Cover design by Qualcom Designs
Cover photo: Boston Police Department
ISBN: 978-1-5107-4084-6
Ebook ISBN: 978-1-5107-4085-3
Printed in the United States of America
Contents
Introduction
In March of 1893, when Carter Harrison was running for a fifth term as mayor of Chicago, the Chicago Evening Post warned that if Harrison were in charge of the city during the upcoming Worlds Fair, every criminal in the world would be moving right to town.
It is the business of crime to know what places are safe, they wrote. When a town or city is labeled right, murderers, thieves, safe-blowers, highwaymen, pickpockets, and all species of criminals inquire no further. It goes down on their list as a place where they will be insured protection in the prosecution of any nefarious calling in which they may be engaged. For a month every train that entered Chicago has brought recruits.... On to Chicago is the cry of the criminal army, and on to Chicago that army is marching. Part of it is here already, and if Carter Harrison should be elected Mayor, the city will be given over to plunder.
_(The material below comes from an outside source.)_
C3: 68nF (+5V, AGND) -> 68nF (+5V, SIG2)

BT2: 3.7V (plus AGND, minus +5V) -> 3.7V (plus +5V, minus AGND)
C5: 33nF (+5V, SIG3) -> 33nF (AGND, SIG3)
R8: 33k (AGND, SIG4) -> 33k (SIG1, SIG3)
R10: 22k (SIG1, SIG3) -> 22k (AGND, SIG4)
In one of those strange coincidences that can sometimes make history feel like quantum physics, Chicagoans reading the Tribune that morning had already been treated to the first major article about a South Side man who went by the name of H. H. Holmes.
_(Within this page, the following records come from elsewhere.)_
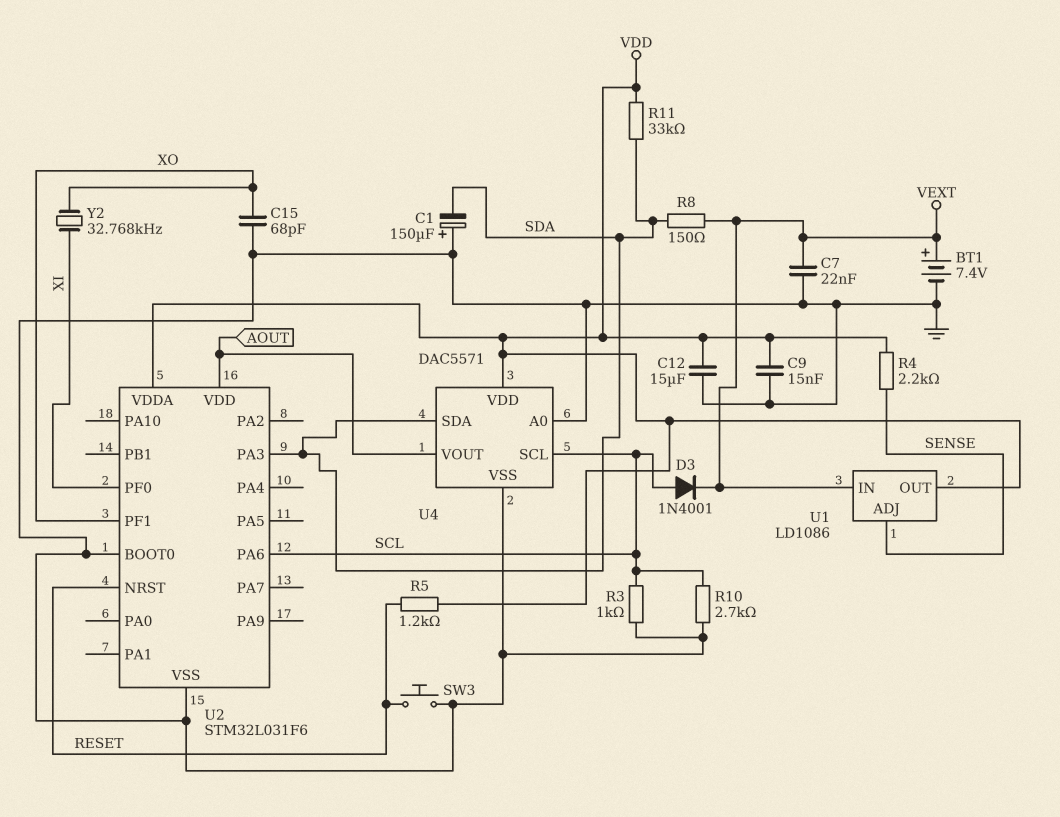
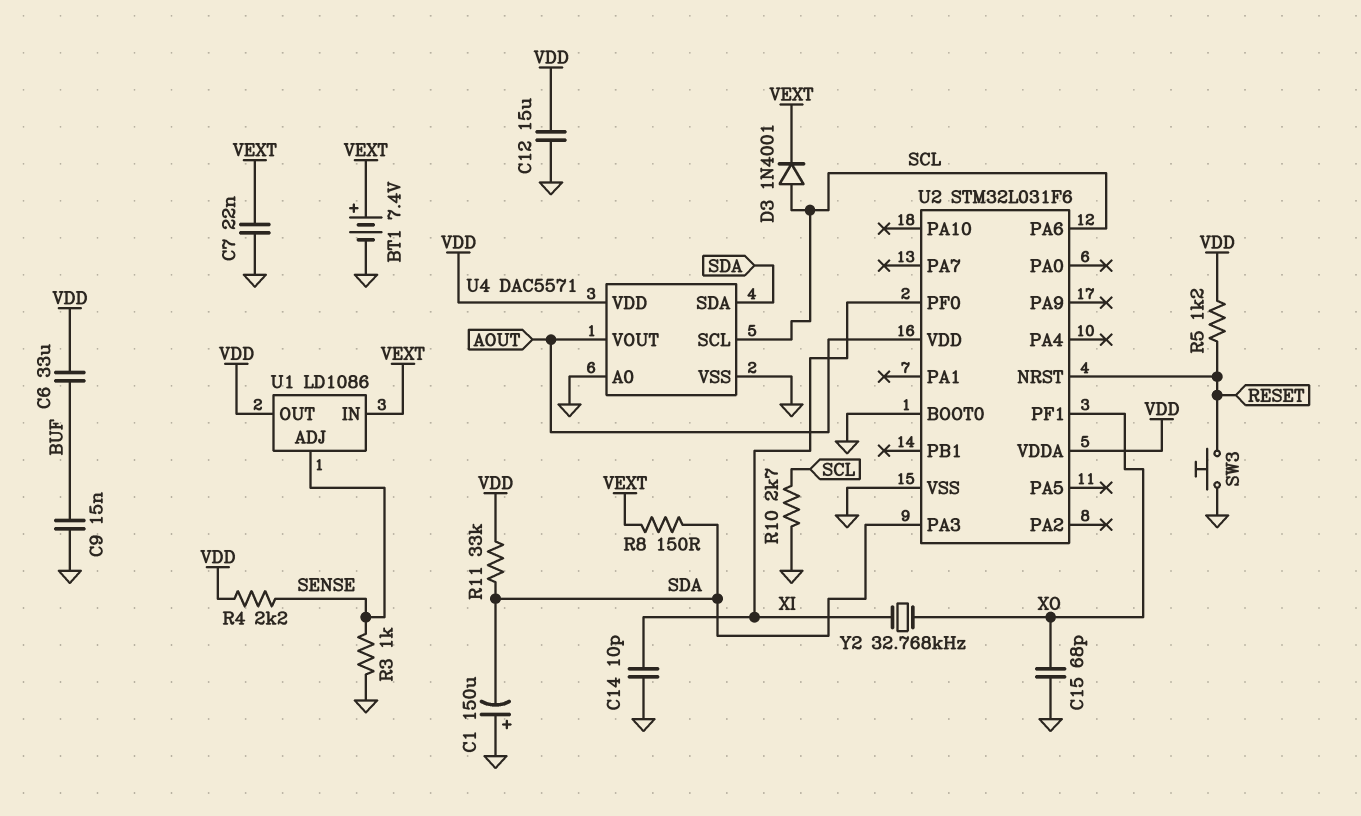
C6: none -> 33uF (BUF, VDD)
C9: 15nF (GND, VDD) -> 15nF (BUF, GND)
C14: none -> 10pF (GND, XI)
R3: 1k (GND, SCL) -> 1k (GND, SENSE)

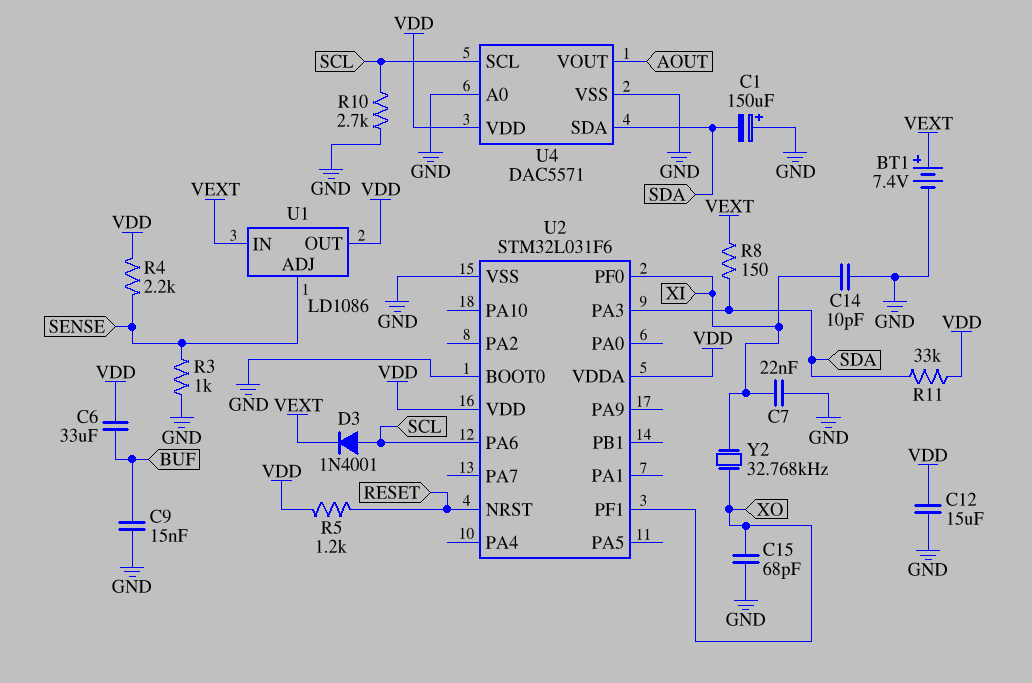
C7: 22nF (GND, VEXT) -> 22nF (GND, XI)
SW3: button (GND, RESET) -> none
U2 pin VDD: AOUT -> VDD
Soon, he would be given titles such as The Arch-Fiend of the Age and The Greatest Criminal of this Expiring Century As of March of 1893, he was only thought of as an inventive swindler, but the elements of a story that could grow into a really ripping legend were all in place.
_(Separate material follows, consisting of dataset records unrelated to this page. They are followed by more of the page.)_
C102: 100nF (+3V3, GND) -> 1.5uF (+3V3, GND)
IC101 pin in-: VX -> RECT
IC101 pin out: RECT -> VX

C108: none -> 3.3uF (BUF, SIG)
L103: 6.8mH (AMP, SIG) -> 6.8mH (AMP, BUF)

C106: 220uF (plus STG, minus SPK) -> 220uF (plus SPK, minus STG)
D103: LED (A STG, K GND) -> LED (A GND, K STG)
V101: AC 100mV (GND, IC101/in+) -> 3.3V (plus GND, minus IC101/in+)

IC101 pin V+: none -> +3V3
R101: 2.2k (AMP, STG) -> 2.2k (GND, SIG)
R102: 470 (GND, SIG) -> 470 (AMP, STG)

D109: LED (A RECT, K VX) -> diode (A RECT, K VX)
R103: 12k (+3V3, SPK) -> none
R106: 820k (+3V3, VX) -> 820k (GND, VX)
Buried among news about the Worlds Fair (and the Tribune s own condemnations of Harrison), the lengthy article said that Holmes was using hidden rooms and secret passages in his Englewood building to defraud his creditors:
HID IN SECRET ROOMS
Where Dealers Discover Their Missing Furniture
Mr. Holmes Purchases It, Takes It To His Worlds Fair Hotel on Sixty-Third Street, and Neglects to Settle A Search for the Property Leads to the Discovery of Apartments Between Floors and Ceilings In Which Some of the Goods Are Stowed.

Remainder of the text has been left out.